While windows as a host OS was out, it was possible to get decent transfers in and out of the system via the Mellanox 40gig ethernet adapter:

Yet More Insanity

# hybrid polling AND interrupts 
GRUB_CMDLINE_LINUX_DEFAULT="pcie_aspm=off rcu_nocbs=0-127 pci=noaer nvme_core.io_timeout=2 nvme.poll_queues=64 max_host_mem_size_mb=512 nvme.io_poll=0 nvme.io_poll_delay=0"

# totally 100% polling no interrupts
GRUB_CMDLINE_LINUX_DEFAULT="pcie_aspm=off rcu_nocbs=0-127 pci=noaer nvme_core.io_timeout=2 nvme.poll_queues=64 max_host_mem_size_mb=512 nvme.io_poll=1 nvme.io_poll_delay=0"

# is your motherboard's interrupt controller just broken? Disabled MSI!
GRUB_CMDLINE_LINUX_DEFAULT="pcie_aspm=off rcu_nocbs=0-127 pci=noaer nvme_core.io_timeout=2 nvme.poll_queues=64 max_host_mem_size_mb=512 nvme.io_poll=1 nvme.io_poll_delay=0 pci=nomsi "

For whatever reason, the first version was much better than 100% polling all the time FOR WRITES

By default this nvme timeout is 30 seconds, which is GLACIAL in this setup. This also sets the timeout to be 2. Seconds. Which is much more tolerable. In 2 seconds “in flight” data can still move from buffers to memory, so it is less noticed BUT ideally we should NOT have these i/o timeouts, at all.

2021 Update

I got another batch of these drives in, and for whatever reason, they weren’t working as well. I discovered two other possible fixes.

The first?

intelmas start -intelssd [YOUR SSD ID HERE] -NVMeFormat LBAformat=1 SecureEraseSEtting=0 ProtectionInformation=0 MetadataSettings=0

This will reformat the drive using 4k sectors. They show up as 512k but it doesn’t work great anyway – you want 4k. My first set of drives was always 4k.

LBAFormat=1 means 4k. How’d I know that?

smartctal -a /dev/nvme2 


Supported LBA Sizes (NSID 0x1)
Id Fmt  Data  Metadt  Rel_Perf
 0 +     512       0         2
 1 -    4096       0         0


 intelmas show -a -intelssd

this will also show important info about your ssd.

Changing LBA formats erases everything! Be warned!

On Proxmox, adding nvme_core.default_ps_max_latency_us=0 to the kernel parameters in /etc/default/grub (then issuing the update initramfs command) might also be necessary.

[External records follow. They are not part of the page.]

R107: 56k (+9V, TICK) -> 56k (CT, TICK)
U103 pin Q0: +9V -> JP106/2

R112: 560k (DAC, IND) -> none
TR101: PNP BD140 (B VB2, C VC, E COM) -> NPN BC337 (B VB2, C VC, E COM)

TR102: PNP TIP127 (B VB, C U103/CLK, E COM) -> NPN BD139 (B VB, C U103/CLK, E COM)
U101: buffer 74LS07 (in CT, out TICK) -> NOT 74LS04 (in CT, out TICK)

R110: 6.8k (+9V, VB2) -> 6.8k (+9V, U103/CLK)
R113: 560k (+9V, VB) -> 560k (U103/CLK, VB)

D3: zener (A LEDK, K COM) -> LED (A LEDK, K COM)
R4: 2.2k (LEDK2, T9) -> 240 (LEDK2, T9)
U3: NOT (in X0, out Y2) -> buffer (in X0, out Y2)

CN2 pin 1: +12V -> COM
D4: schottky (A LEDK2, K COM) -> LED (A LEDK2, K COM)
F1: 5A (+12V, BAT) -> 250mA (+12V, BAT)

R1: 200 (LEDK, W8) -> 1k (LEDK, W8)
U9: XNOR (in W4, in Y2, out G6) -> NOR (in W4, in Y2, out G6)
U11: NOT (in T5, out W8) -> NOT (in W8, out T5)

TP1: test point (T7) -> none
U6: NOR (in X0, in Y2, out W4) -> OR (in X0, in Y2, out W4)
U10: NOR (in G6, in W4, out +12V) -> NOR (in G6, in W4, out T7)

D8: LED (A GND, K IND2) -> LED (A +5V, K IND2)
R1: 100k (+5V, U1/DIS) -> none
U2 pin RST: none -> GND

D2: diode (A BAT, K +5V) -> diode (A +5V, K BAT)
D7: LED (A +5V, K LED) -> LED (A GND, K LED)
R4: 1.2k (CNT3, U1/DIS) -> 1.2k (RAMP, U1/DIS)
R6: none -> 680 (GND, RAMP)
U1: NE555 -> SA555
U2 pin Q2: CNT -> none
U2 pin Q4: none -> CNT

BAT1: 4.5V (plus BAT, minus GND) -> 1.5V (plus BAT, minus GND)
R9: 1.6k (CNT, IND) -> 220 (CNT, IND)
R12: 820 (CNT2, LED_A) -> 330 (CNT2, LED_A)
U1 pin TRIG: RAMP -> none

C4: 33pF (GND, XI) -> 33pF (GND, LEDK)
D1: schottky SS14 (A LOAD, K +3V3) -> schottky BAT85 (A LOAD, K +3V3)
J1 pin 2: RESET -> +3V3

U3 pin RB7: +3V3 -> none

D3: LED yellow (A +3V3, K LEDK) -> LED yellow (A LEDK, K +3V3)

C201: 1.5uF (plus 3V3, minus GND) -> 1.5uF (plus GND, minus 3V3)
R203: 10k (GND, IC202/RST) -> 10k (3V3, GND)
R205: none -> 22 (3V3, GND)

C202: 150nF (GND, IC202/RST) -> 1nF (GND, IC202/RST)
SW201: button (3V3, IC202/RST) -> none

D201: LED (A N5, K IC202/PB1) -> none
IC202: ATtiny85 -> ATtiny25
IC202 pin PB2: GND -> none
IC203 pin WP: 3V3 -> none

I Also recommend disabling MSI on Gigabyte Platforms. There is some platform-specific tinkering that has happened in late 20202/2021 and GB is the only platform left that still has problems with the Intel P4500 and Message Signaled Interrupts. Additionally, changes to the Linux Kernel means that you really do not want a scheduler for your nvme anymore. It works fine with prettymuch out-of-the-box settings.

So first, disable AER. Then disable MSI if you still have problems with P4500s. That has resolved the issue for me in every case, so far.

Updates to the Naples platform from 2020 seem have also resolved the interrupt timing issues.


Placeholder :smiley:

I’m surprised that you didn’t recommend Linus to switch over to segregating/partitioning the hardware using VMs (since he physically didn’t have four half-width, discrete storage nodes that only handle six NVMe devices per node in a 2U rackmount) and then setting up a distributed stripped GlusterFS array/pool across the VMs for these purposes.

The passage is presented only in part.